Let’s be honest here… we already knew Tesla was the front-runner in this industry.
Yet, the company isn’t alone in its innovations; many car companies have had electric vehicles on their dockets and off-grid batteries in the works for years.
But check out these numbers quoted by Tesla’s optimistic chief technology officer, JB Straubel: the 60,000 or so cars Tesla already has worldwide provide about 5 gigawatt-hours of energy storage.
That could grow to 70 gigawatt-hours just in electric vehicles in just a few years!
But cars aren’t the only market Tesla’s technology is changing.
Tesla’s business and home-sized Powerpack and Powerwall batteries are already in use, and are advertised as back-up batteries that can store solar energy to use at night, in emergencies, or just when grid electricity becomes expensive during the day.
Straubel spoke at Intersolar’s opening ceremony about the possibility of making solar and wind power available on demand for times such as these.

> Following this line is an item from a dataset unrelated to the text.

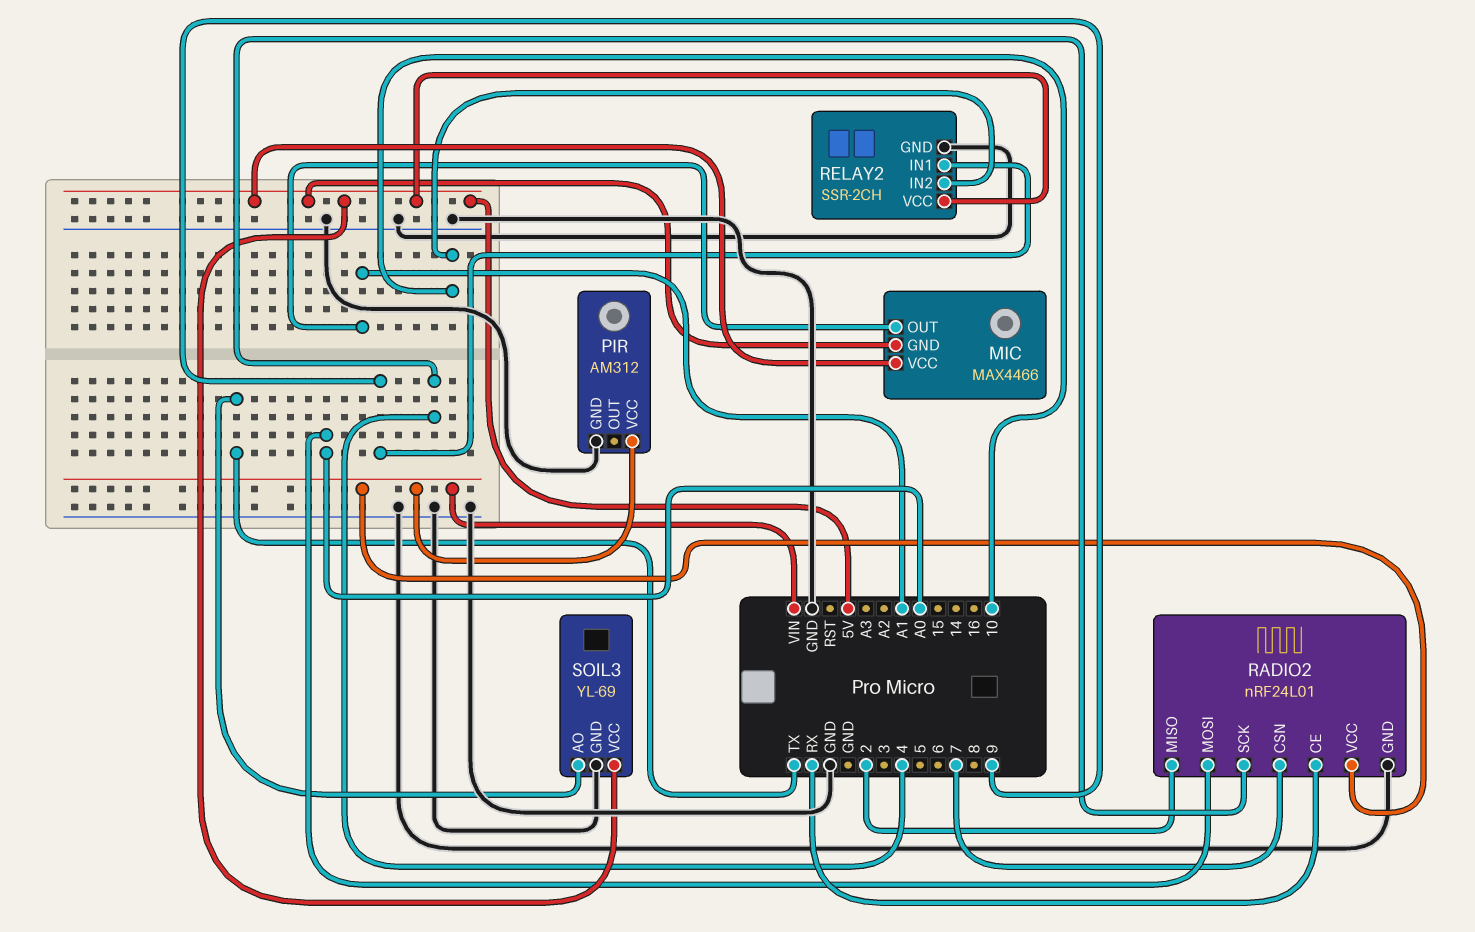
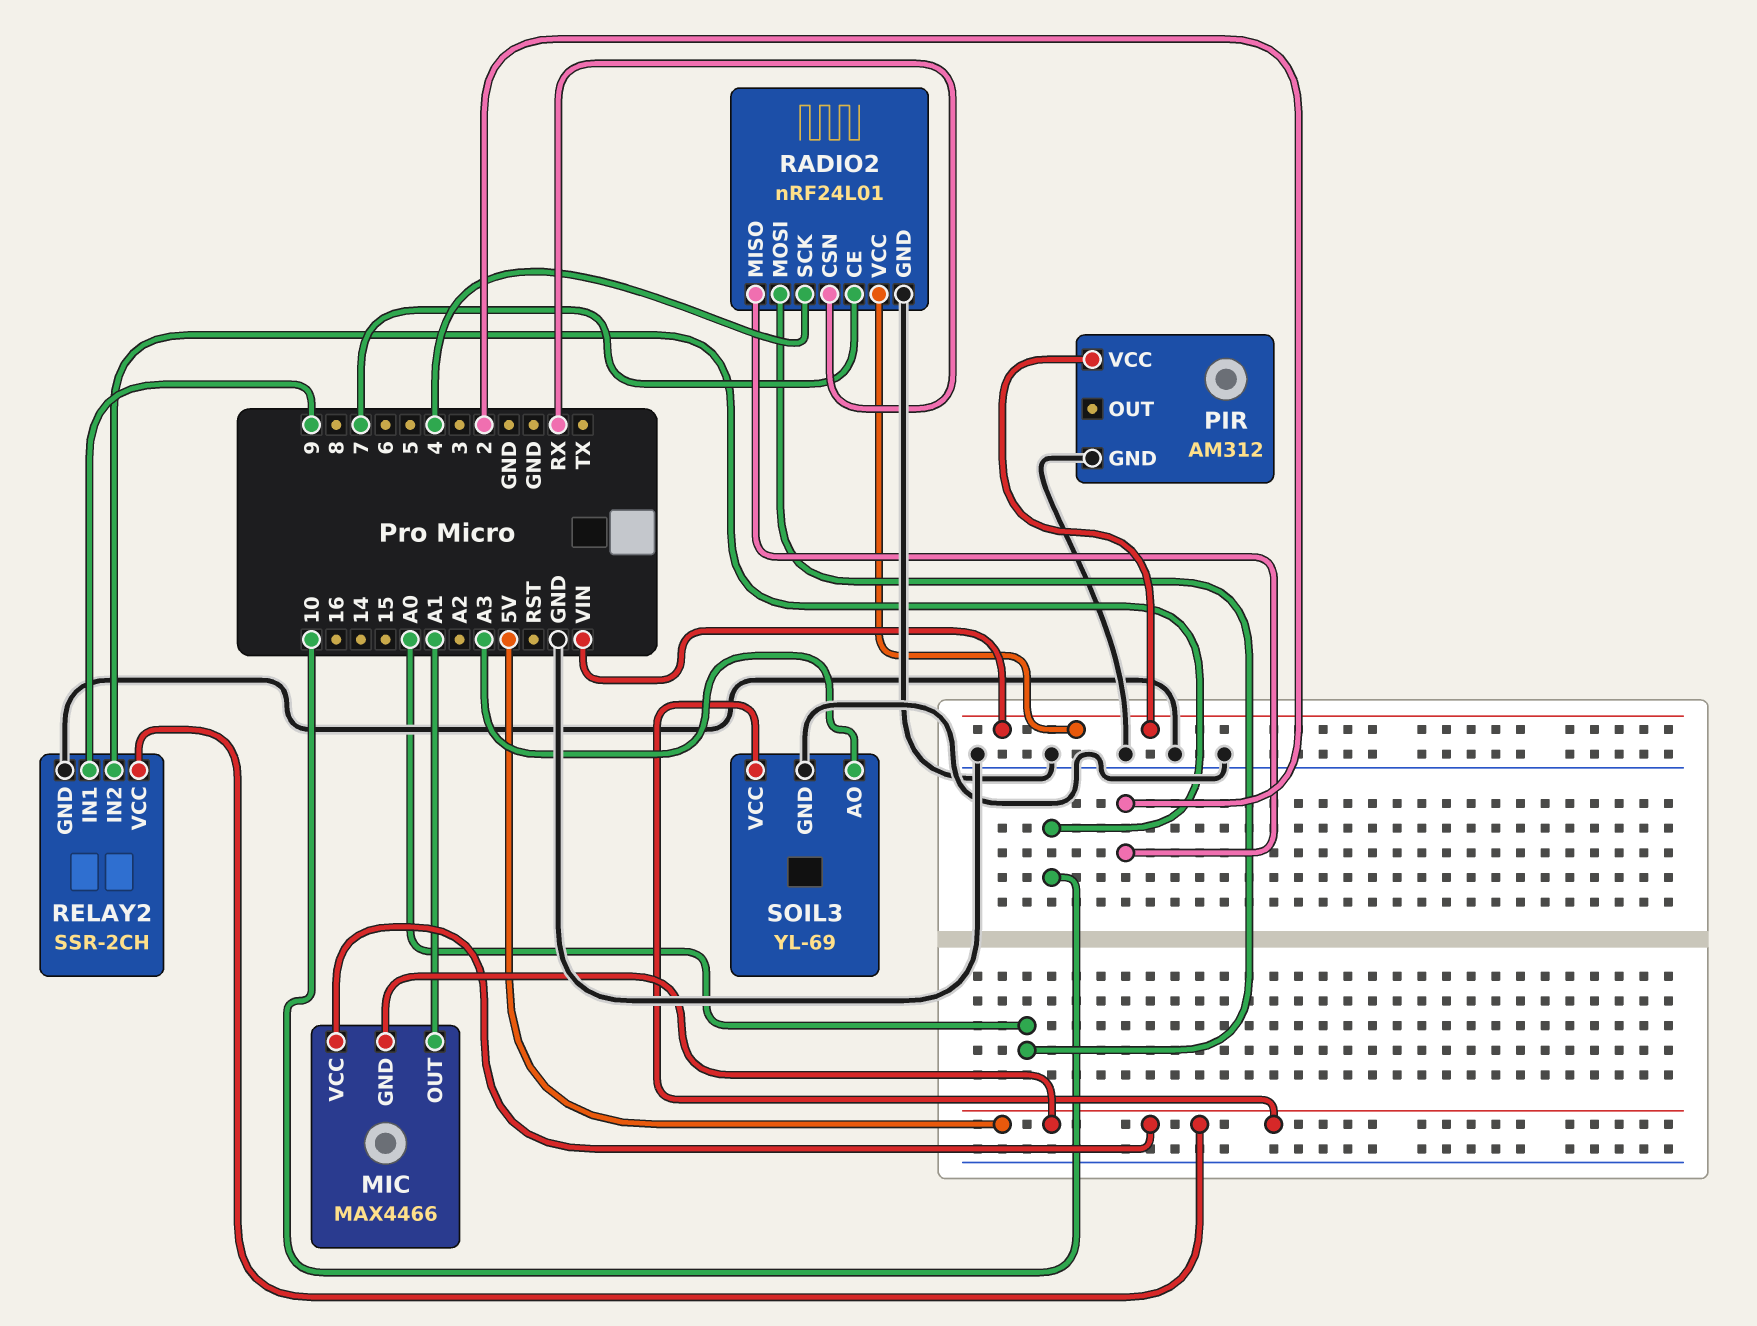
RADIO2 pin CE: RX -> 7
RADIO2 pin CSN: 7 -> RX
SOIL3 pin AO: TX -> A3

Another possibility coming to fruition is the use of such large batteries to store non-renewable energy for use by utilities who could use them to meet new energy regulations or simply run their grid systems more reliably.
One Greentech Media Research report noted that $128 million worth of energy storage was installed in the U.S. last year, amounting to 61.9 megawatts of power—which they’re expecting to potentially quadruple by year-end to approximately 220.3 megawatts (obviously bolstered by Tesla’s popular demand.)
The key to keeping that demand is to bring efficient, affordable energy storage to consumers. Straubel says, “we are within grasping distance of that goal.”